Het Raadgevend Comité voor Bio-ethiek pleit er in zijn advies voor om de bevolking goed voor te lichten en zoveel mogelijk te betrekken bij de besluitvorming betreffende prioritering en deprioritering, waarbij maatschappelijk kwetsbare groepen niet mogen vergeten worden.

Het Comité is van mening dat vooraf alle mogelijke middelen dienen ter beschikking gesteld te worden om de uitbreiding van de ziekte te voorkomen en/of te beperken. Het pleit ervoor om voldoende chirurgische maskers en ademhalingsmaskers te voorzien.

Indien, niettegenstaande alle voorzorgsmaatregelen, een groot deel van de bevolking getroffen wordt door de grieppandemie, meent het Comité dat alles in het werk gesteld moet worden om de zieken thuis te verzorgen en hen te voorzien van de nodige dosissen antivirale middelen. Voor zover de voorraden onvoldoende zouden blijken om alle besmette patiënten te verzorgen, dient een beroep te worden gedaan op de mogelijkheid om een dwanglicentie uit te voeren, zodat goedkopere ozeltamivir sneller kan worden aangekocht. De leden steunen het idee dat zorgverleners de mogelijkheid zou worden geboden zelf uit te maken of ze profylactisch antivirale middelen willen nemen of niet. Bij overbelasting van de ziekenhuizen of tekort aan ademhalingsapparatuur worden in eerste instantie de sterkst aangetaste patiënten behandeld. In tweede instantie prioriteert men diegenen die de beste kans maken om te overleven.
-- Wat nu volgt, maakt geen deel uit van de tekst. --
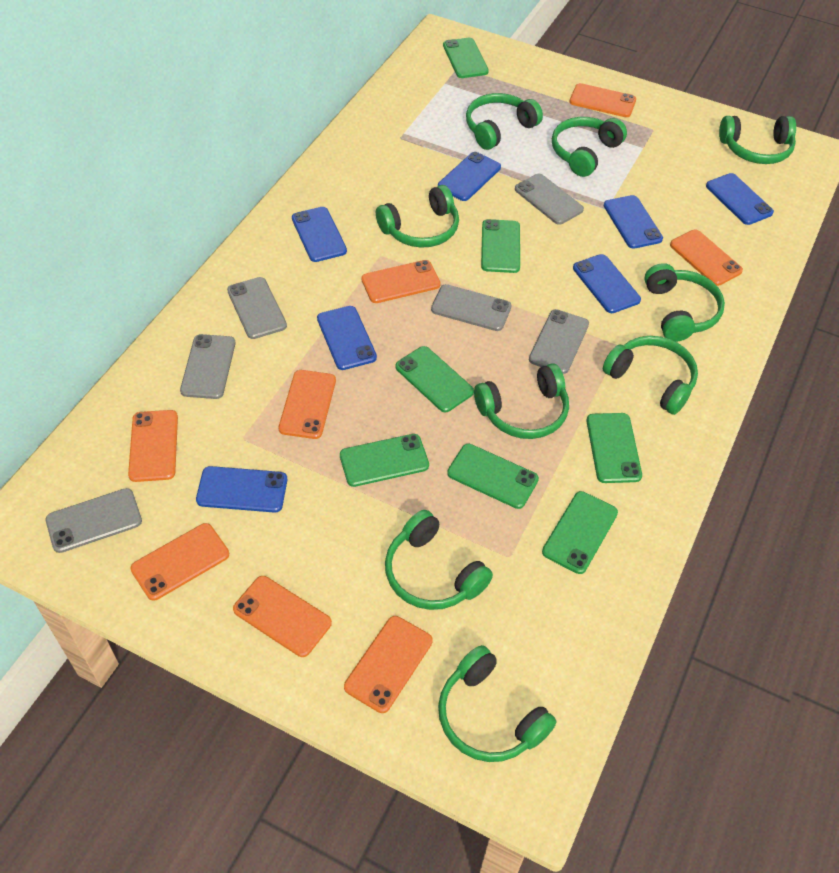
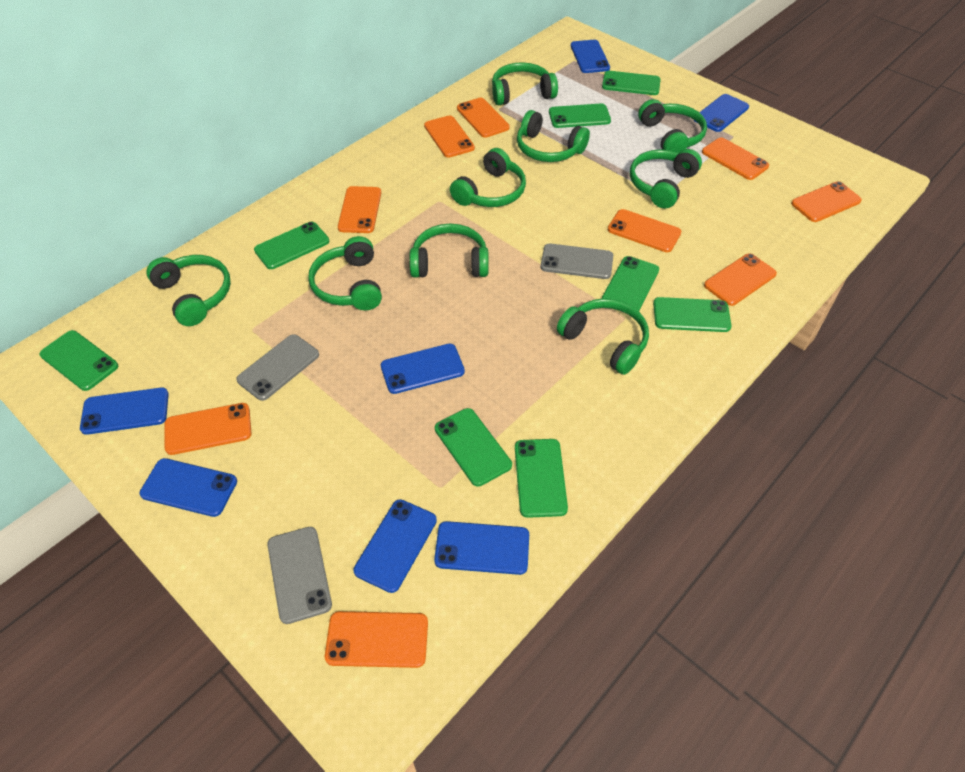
green phone: 7 -> 8
grey phone: 6 -> 3
orange phone: 8 -> 9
Het Comité pleit ervoor om zodra een pandemisch vaccin ergens ter wereld zou aangemaakt worden, het nodige budget te voorzien om het aan te kopen. Indien slechts kleine hoeveelheden beschikbaar zijn, stelt het Comité - in navolging van het "Minnesota Pandemic Ethics Project" - voor om een tweesporenbeleid te volgen, waarbij zorgverleners en sleutelwerkers, waarvan verondersteld wordt dat ze nog niet immuun zijn en bij wie een goede respons op het vaccin kan verwacht worden, geprioriteerd worden. Eens de zekerheid bestaat dat de basisbehoeften in de maatschappij blijvend kunnen worden voldaan, worden er proportioneel zowel andere sleutelwerkers als mensen uit de algemene bevolking ingeënt, in functie van het morbiditeits- en mortaliteitsrisico dat ze vertonen. Binnen beide groepen kan er, indien nodig, geselecteerd worden op basis van een loterijprincipe tot de hele bevolking kan worden ingeënt.

Tenslotte is het Comité van mening dat een gedeelte van de beschikbare middelen dient te worden toegekend aan enerzijds het epidemiologisch onderzoek en anderzijds het onderzoek in de algemene geneeskunde, meer bepaald naar de rol van de eerstelijnszorg bij het bestrijden van een pandemie of een andere gezondheidscrisis.